Mail travelled fast around the realm thanks to a relay system of messengers (one small tablet is presented emerging from a tubular clay envelope). So did styles and ideas: the lotus and bud motif came from Egypt; contemporary griffins are found on the rims of cauldrons in Cyprus, on bronze fittings in Turkey, and on glazed tiles in Iran. The exhibition performs a double movement – we venture out of the royal palaces and gardens to the empire’s borders, but the fringes have plenty to say about the centre. The economies of client states transformed to feed Assyria’s desire for raw materials and exquisite things. Egyptian obelisks were melted down and their metal used to decorate the capital’s temples. An ivory panel found at Nimrud, of a lioness devouring a young man, inlaid with carnelian and lapis lazuli, is thought to have been made by Phoenician artisans; heavy tribute payments spurred their port cities to become centres of luxury goods.

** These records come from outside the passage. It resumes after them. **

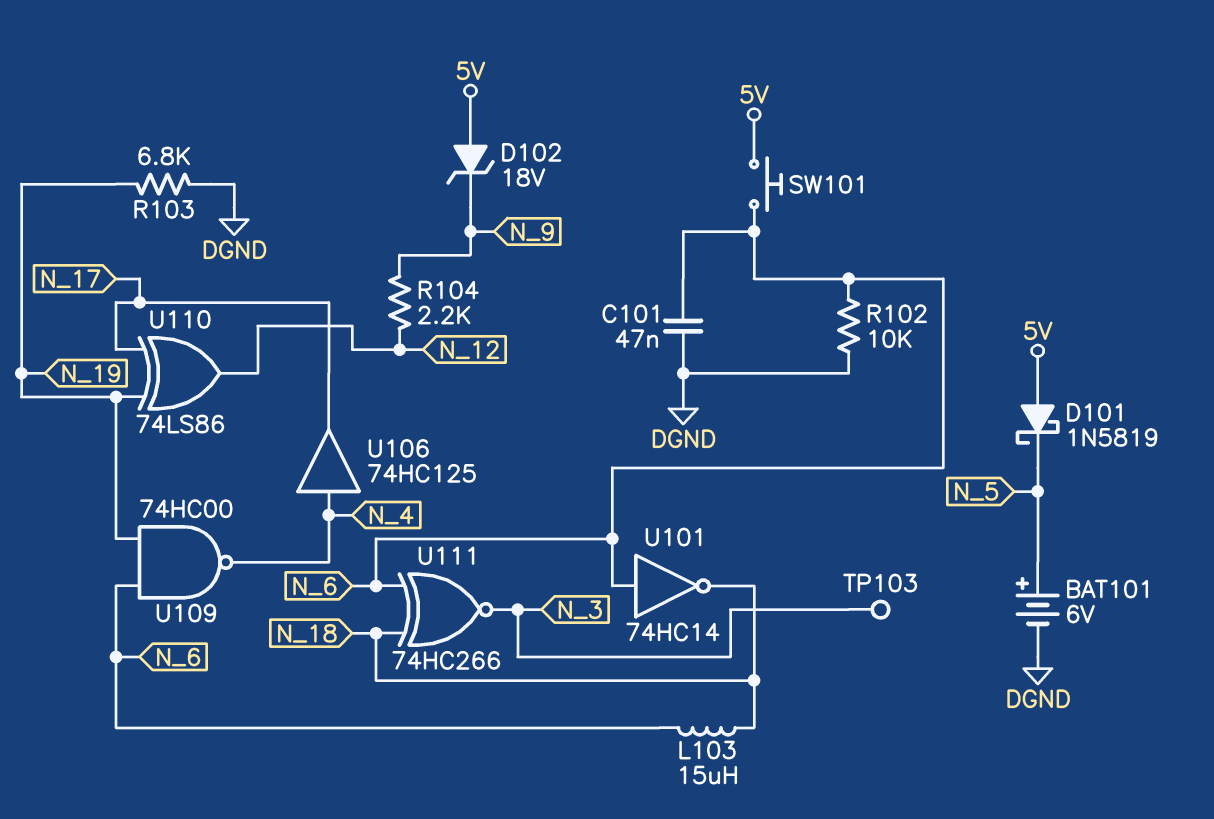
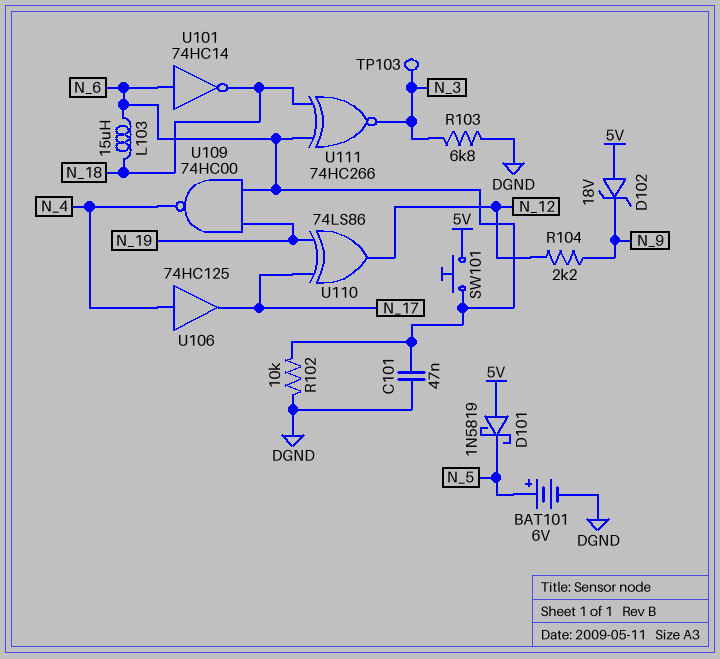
R103: 6.8k (DGND, N_19) -> 6.8k (DGND, N_3)

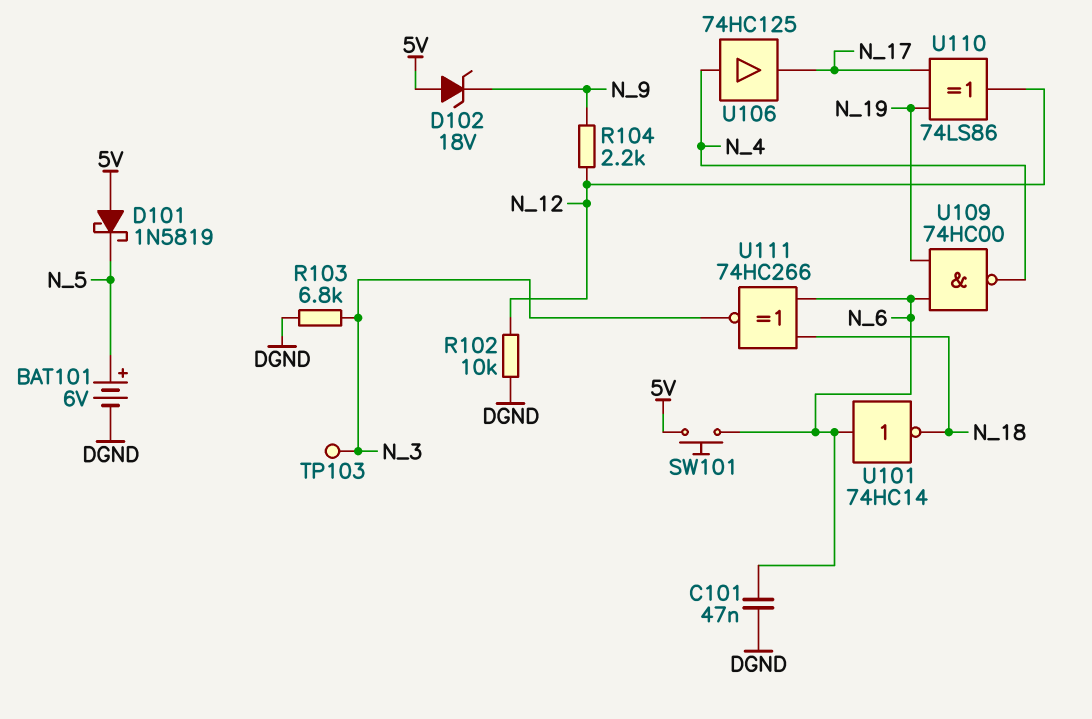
L103: 15uH (N_6, N_18) -> none
R102: 10k (DGND, N_6) -> 10k (DGND, N_12)

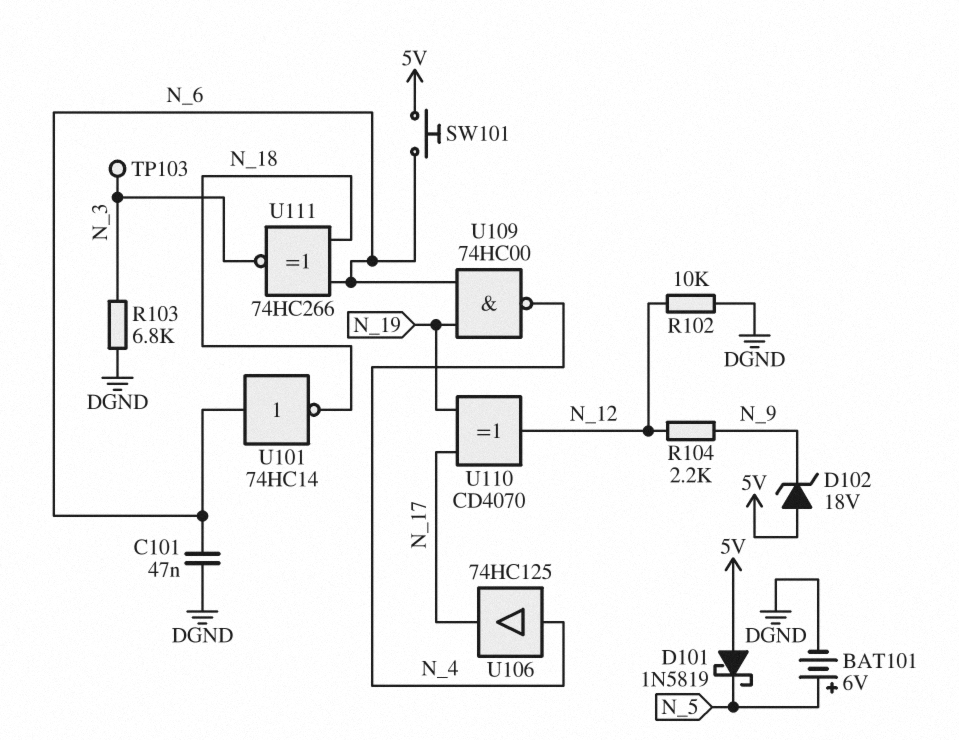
U110: XOR 74LS86 (in N_17, in N_19, out N_12) -> XOR CD4070 (in N_17, in N_19, out N_12)

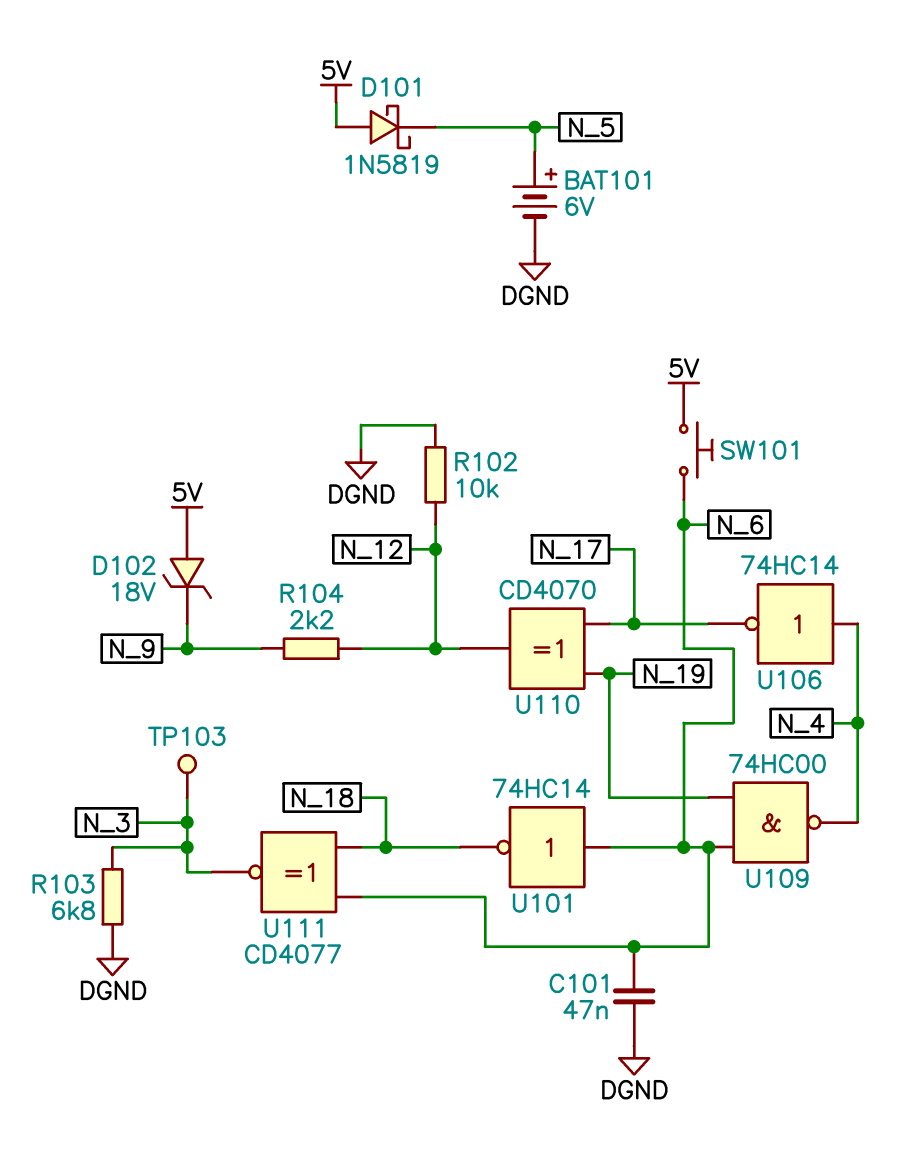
U106: buffer 74HC125 (in N_4, out N_17) -> NOT 74HC14 (in N_4, out N_17)
U111: XNOR 74HC266 (in N_6, in N_18, out N_3) -> XNOR CD4077 (in N_6, in N_18, out N_3)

The winged bulls found by Austen Layard at Nimrud, mid 19th century, Frederick Charles Cooper,

The winged bulls found by Austen Layard at Nimrud (mid 19th century), Frederick Charles Cooper. Photo: © The Trustees of the British Museum

Beauty and violence are laced together in queasy ways. The carved panel depicting the Battle of Til-Tuba, in which Ashurbanipal’s army crushed the soldiers of Elam and went home with the head of their king, is a hellscape of arrows and severed limbs. Serried profiles come apart as fighters overspill their bands and tumble into the river. Fish nibble their quivers. The impassive, hieroglyphic style has given way not to chaos, but to a departure in form: a new sophistication in the portrayal of suffering. Nineveh fell to the Babylonians and the Medes in 612, and these triumphalist works in turn became casualties of war. One of the hunt scenes has come to include a moment of poetic justice: the king holds a standing lion by the tail, ready to brain it. His other arm, raised to strike, is missing; the king’s upper body was defaced when the palaces were looted and wrecked. The vandals also ‘liberated’ the lion by chipping away at its tail. An image designed to convey wealth and power has become a testament to their fragility.

The excavation of Nineveh, begun in the 1840s by Austen Henry Layard, was continued by Hormuzd Rassam, an Assyrian Christian from Mosul. It was on one of Rassam’s moonlit expeditions (he worked by night to evade the French mission digging there) that he found one of the lion panels. ‘In my position as agent of the British Museum,’ he wrote, ‘I had secured it for England.’ Nearly all the sculptures were sent on rafts downriver to Basra, and from there to London. The museum played an active role in these unearthings, and in the creation of Assyriology as a discipline, but this history is hardly mentioned in the show (although it is discussed in the catalogue). Provenance is more usually listed in the sale of art than in its display, but in the absence of any information on who found these objects and when, the sense is that they have ended up here by force of natural law. As the Tigris flows into the sea, so do antiquities to Bloomsbury.

‘I am Ashurbanipal: King of the World, King of Assyria’ is at the British Museum, London until 24 February 2019.